My friend told him, "well, if you meet someone there, just understand that you will spend the rest of you life going to fine art museums.  If you meet her there, that is what she likes to do, and she assumes you like to do it too.  Now you're stuck."

So don't go to meet-marts and meet someone under false pretenses.

I met my ex-girlfriend thru martial arts, and I met my wife thru martial arts.  The patience paid off.


----------



## beau_safken (Apr 6, 2006)

Damn good point bud.  

I think i'm just gonna do what I want to do for now and focus on some goals I have right now.  I'm starting to move into tax lien certificates and its taking a hell of a lot of my free time.  Don't think that will really be a target rich environment but hey.  Oh damn thats a good idea...I was gonna start some classes at the crucible I think so thats a great idea.  Find a woman that can use a welding torch, martial arts and can cook... Perfect


----------



## Flying Crane (Apr 6, 2006)

The Crucible - Very cool!  I've never been there, but I have definitely heard about it.  Someday I want to take some classes there and learn how to make a good sword blade.  I've been taking classes for a while at City College and I've been building hilts and scabbards, but no blades (we aren't set up to work with steel at City College, only bronze, copper, silver, gold, and the like).  At some point I'd like to be able to make the complete sword, start to finish, instead of buying blades.  

Sounds like fun.  What do you want to do there?


----------



## beau_safken (Apr 6, 2006)

I am going to some VIP event on friday night.  Like a open house but with girls with flaming nipples and stuff.  Should be sweet.  

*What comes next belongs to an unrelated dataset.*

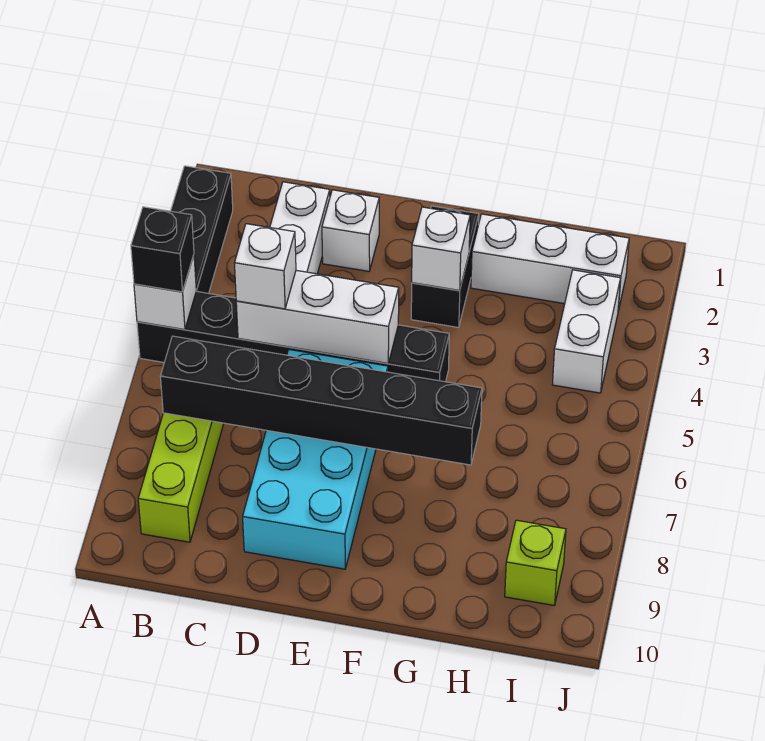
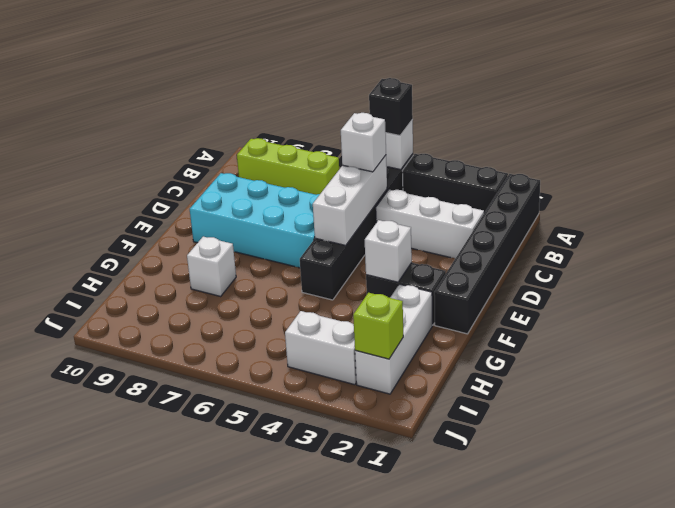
black brick B7:G7 level 2 -> black brick A1:F1 level 1
white brick D2 level 1 -> white brick G8 level 1
lime brick I9 level 1 -> lime brick I2 level 2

I want to get into blacksmithing really bad.  I just love the idea of pounding the hell out of something and making it how I want.  My family has a lineage of metal workers from Welders, forge workers, royal armorsmiths and gun smiths.  So I guess you could say its in my blood.  I want to learn how to make damasceus blades.  After going to the asian art museum and seeing the wonderful examples of just beautiful kris knives, I just had to learn how to make those.  Just the feeling and power that went behind making those weapons is amazing.  I would love nothing more than to make a blade start to finish and a full sword would be the pinnacle of cool.


----------



## Flying Crane (Apr 6, 2006)

Most excellent.  Keep us posted.


----------



## beau_safken (Apr 6, 2006)

DAmn right I will, I'll see about some of those flaming chick pics too.


----------



## kid (Apr 6, 2006)

You mentioned that you had been on a few dates recently.  Getting them to come is a good start.  Making it comfortable is what you must do after that.  To do this mention a couple huge things in your life, or something that you had just done or seen.  From there she will take over.  Go with the flow of the conversation.  She should be talking 60%-75% of of the time, no more than that.  If your in the dating pool just to get some, remember that, when one womans been with you they somehow know and are more attracted to you.  With all of my training and know how I still can't keep them off of me, I am only one man ladies take a frickin #.  Damn Random acounters.  Ready to see #873.... 873?



Mark


----------



## beau_safken (Apr 6, 2006)

873?  Oro?

Well lets see, I know I have to shut up some.  Damn, stupid Leo in me just likes to talk a lot I guess.  

I'll figure something out.  Gonna try a different approach and see how it takes me.  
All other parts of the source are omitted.